GCM is known as a rapidly progressive and frequently fatal myocardial disease in young and middle-aged adults. However, atrial GCM represents a rare, distinct clinicopathologic entity with a more favorable prognosis than the classic ventricular GCM. Only a few cases have been described so far, and the definitive histopathologic diagnosis was achieved mostly after surgical procedures., Here we present a patient with atrial GCM and an accurate diagnostic pathway, managed primarily with CMR and confirmed by interventional biopsy, followed by selective treatment with prednisolone that led to a full recovery.

Atrial fibrillation differential diagnosis

Atrial cardiomyopathy may be a cause of recurrent AF. Atrial GCM was first described in 1964 in a case report. The pathophysiology of GCM is not well understood beyond its recognition as an autoimmune disorder attributable to T-lymphocyte–mediated myocardial inflammation. In published reports, some atrial GCM cases have been associated with autoimmune disorders,; however, another series of cases indicated that atrial GCM was a distinct entity.
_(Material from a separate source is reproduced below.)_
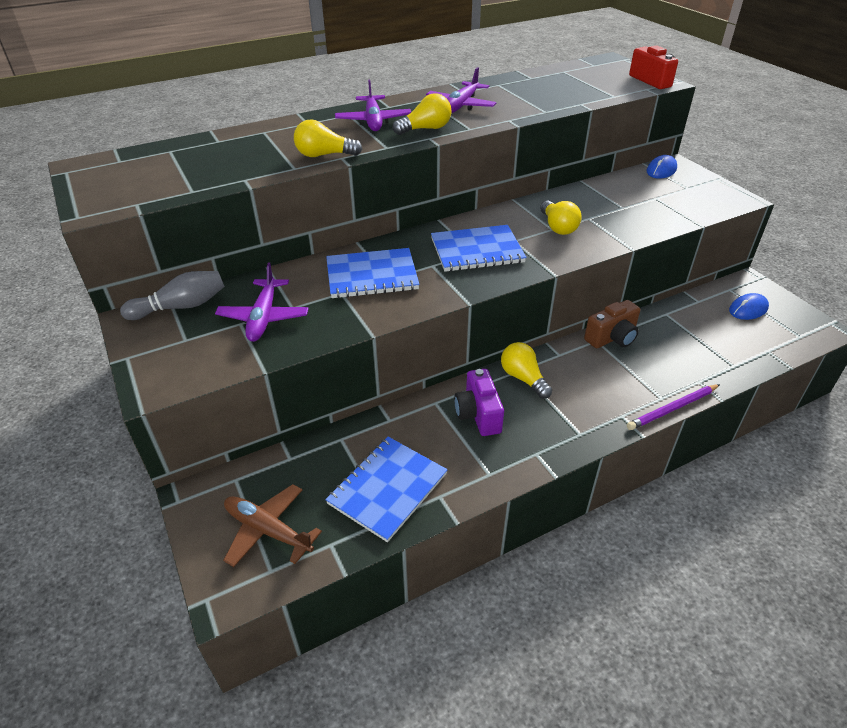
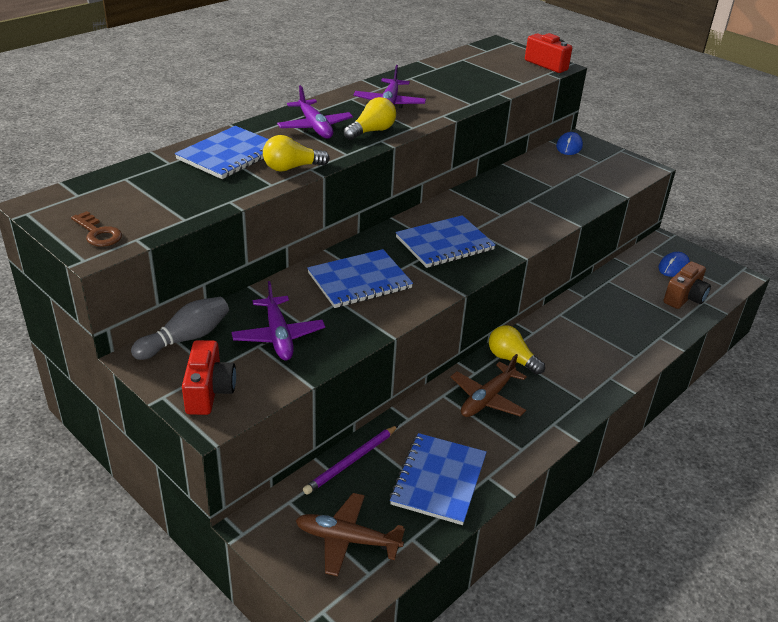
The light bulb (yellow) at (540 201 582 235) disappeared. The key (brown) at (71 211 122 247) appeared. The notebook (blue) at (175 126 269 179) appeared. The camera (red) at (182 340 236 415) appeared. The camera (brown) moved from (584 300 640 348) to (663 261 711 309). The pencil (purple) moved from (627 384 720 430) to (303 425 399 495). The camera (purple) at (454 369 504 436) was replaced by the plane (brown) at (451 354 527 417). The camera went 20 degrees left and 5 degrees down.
A new specific diagnostic pathway

When GCM involves only the atria, clinical and imaging findings are different from those of ventricular GCM. AF seems to be a nearly universal finding in all cases of atrial GCM., Atrial GCM should be included in the differential diagnosis of AF and dilatation, and CMR should be performed, particularly in association with atrial wall thickening. Ventricular function was preserved in our patient and in all other cases described. Diagnosis in our patient was achieved by CMR, which showed atrial wall thickening, dilatation, and inflammation limited to the atria and sparing the ventricles. Findings were in line with a previous described CMR case of atrial GCM, and are in our opinion they were pathognomonic for this rare distinct entity. Although our belief is that in future the diagnosis of atrial GCM can be managed noninvasively by clinical and imaging evaluation, with CMR tissue characterization as the gold standard for this rare entity, following our diagnostic pathway, endomyocardial biopsy may be considered in patients without early clinical improvement or resolution after treatment initiation.

Follow-Up

Treatment with prednisolone monotherapy in our patient led to full recovery and conversion to sinus rhythm at 3-month follow-up. However, the role of immunosuppressive treatment remains unknown for this rare entity, and additional studies will therefore be required before conclusions can be made regarding the long-term efficacy of this approach.

Conclusions

GCM affecting only the atria differs from the ventricular GCM entity. We show a case of atrial GCM leading to AF and HF in a patient whose accurate diagnosis was managed primarily noninvasively by CMR, followed by atrial septal and ventricular biopsies and selected treatment with prednisolone monotherapy, leading to full recovery.

Funding Support and Author Disclosures

The authors have reported that they have no relationships relevant to the contents of this paper to disclose.